Non ho ancora deciso se per me è da considerare un libro per bambini, per mamme, o per uomini ai quali va ricordato che ci siamo anche noi.

Bambine ribelli

Mi piace pensare che siano storie di ispirazione, vite di ispirazione. A volte anche a prescindere dal fatto che le abbiano vissute delle donne. Dovremmo ricordarci di ispirarci a “persone”, uomini o donne essi siano, che hanno fatto la storia o che hanno preso parte a qualcosa di speciale.

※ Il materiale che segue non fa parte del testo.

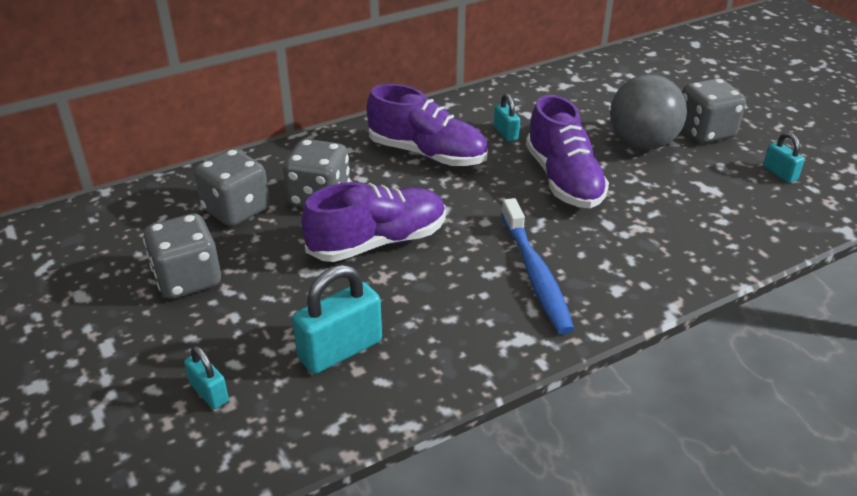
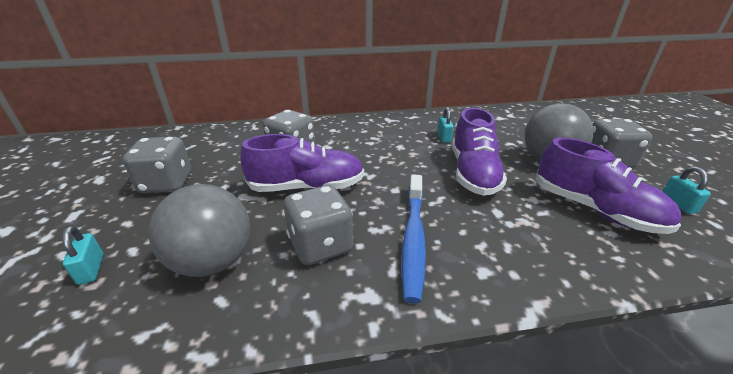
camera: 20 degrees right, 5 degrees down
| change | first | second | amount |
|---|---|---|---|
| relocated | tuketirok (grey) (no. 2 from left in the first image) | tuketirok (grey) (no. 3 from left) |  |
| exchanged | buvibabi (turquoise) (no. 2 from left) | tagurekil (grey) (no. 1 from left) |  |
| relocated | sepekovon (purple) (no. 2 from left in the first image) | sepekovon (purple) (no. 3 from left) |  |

Ispirazione, ovvero qualcosa cui tendere. Che non sempre necessariamente è a portata di mano.

Piccole donne sognatrici

Che voi siate maschi o femmine, principi o principesse, ribelli o combattenti, qualunque indole voi abbiate bimbi, sappiate che in potenza potete arrivare tutti dove i vostri sogni, ambizioni e desideri vogliono condurvi. Così come vi dicono. Ma.. ricordatevi che la strada per la realizzazione personale, qualunque essa sia, è irta di sacrifici, impegno, delusioni; anche per coloro la cui vita sembra sempre facile. E soprattutto ricordatevi che non sempre si arriva dove si desidera, ma che questo non deve essere motivo di delusione o perdita d’animo ma di rinnuvato entusiasmo e voglia di ripartire.

Vi stiamo mostrando che il ‘tutto, qui e subito’ è a portata di mano, vi proteggiamo anche quando non serve. Forse è lì che sbagliamo.
E quando pensiamo con sconforto al mondo che vi stiamo lasciando, dovremmo pensare a come educarvi affinché questo mondo sia migliore.

Questo è quello che auguro a mio figlio. E se le vite di queste donne possono aiutarmi nel raggiungere questo mio obiettivo, ben venga!